According to studies, about 80 percent of people have an optimism bias in terms of themselves and those close to them. In simple terms, people tend to overestimate the probability of good things happening to them and underestimate the likelihood of bad things.
But this bias is only towards themselves and their own near and dear ones. For everyone else, they are realistic and sometimes, pessimistic. If you smoke, you will get cancer and probably die early. But if I smoke, I will be one of those lucky ones, with a pipe in prime health at a ripe, old age of 93.
In many areas of life, we assume that only good things will happen. “I will top the class, I will find love, I will have a great job, I will not get into a terrible accident, I will be healthy till I am old”; the list goes on. But the likelihood of only good things happening is very low. Human beings are very susceptible to illness, accidents and eventually death. But, we like to constantly tell us ourselves that it will happen to everyone else, but not me. On the opposite side of the spectrum, are people who have a pessimistic bias. They would rather believe the worst of everything, claiming to be realistic, and end up depressed, no matter what the outcome.

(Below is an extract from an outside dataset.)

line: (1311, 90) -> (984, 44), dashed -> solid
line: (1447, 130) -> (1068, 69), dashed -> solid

The trick is to walk a fine line, which is by no means easy because our brains have these set patterns that we don’t even notice. There are good and bad results of the optimism bias. Being optimistic, studies have shown, makes you happier, work harder and in turn, more successful. We all know that being overly pessimistic is of no use to anyone; it only convinces you that you are incapable and makes you want to not even try. Having an overly optimistic worldview makes you try, over and over again. But again, you should be aware of the existence of an optimism bias. In situations where a clear understanding of reality is necessary, like high pressure and/or life-threatening situations, it is important to be more realistic than overly optimistic. In the same vein, it is important to know when something won’t work out, let go of your optimism and walk away.

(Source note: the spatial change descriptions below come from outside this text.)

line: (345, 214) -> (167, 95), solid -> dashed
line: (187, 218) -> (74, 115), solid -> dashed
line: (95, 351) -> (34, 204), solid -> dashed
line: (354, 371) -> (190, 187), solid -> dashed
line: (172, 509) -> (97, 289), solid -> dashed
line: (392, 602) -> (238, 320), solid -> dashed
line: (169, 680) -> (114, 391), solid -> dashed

Now let’s connect what we’ve talked about to entrepreneurship. To even get into the business of startups, there is a certain level of optimism and belief required. The trouble is finding middle ground. You can’t walk around expecting a piano to fall on your head at every corner nor can you pluck flowers, expecting roses with no thorns. Stay away from being too extremist. But how would you know when you’re being overly optimistic, when in reality you are standing on the edge of a cliff?
The trick is to always have a backup plan. A parachute, when the risk is like taking a dive out of a plane. Never put all your money behind one idea. (By all, I mean literally all) Of course, your startup is your baby and you are willing to go all out. Go all out but by three-fourths, rather than by all means. You should have a contingency plan so that you don’t completely fall apart if things don’t work out. It can be as simple as the rules we have ingrained in us from childhood. Look both ways before you cross the street. Don’t trust strangers just because they have sweets (sweets could mean money, big words and gestures). Basically don’t try to get rid of your optimism bias but be very aware of its existence and make adjustments before you end up enthusiastically jumping off a cliff.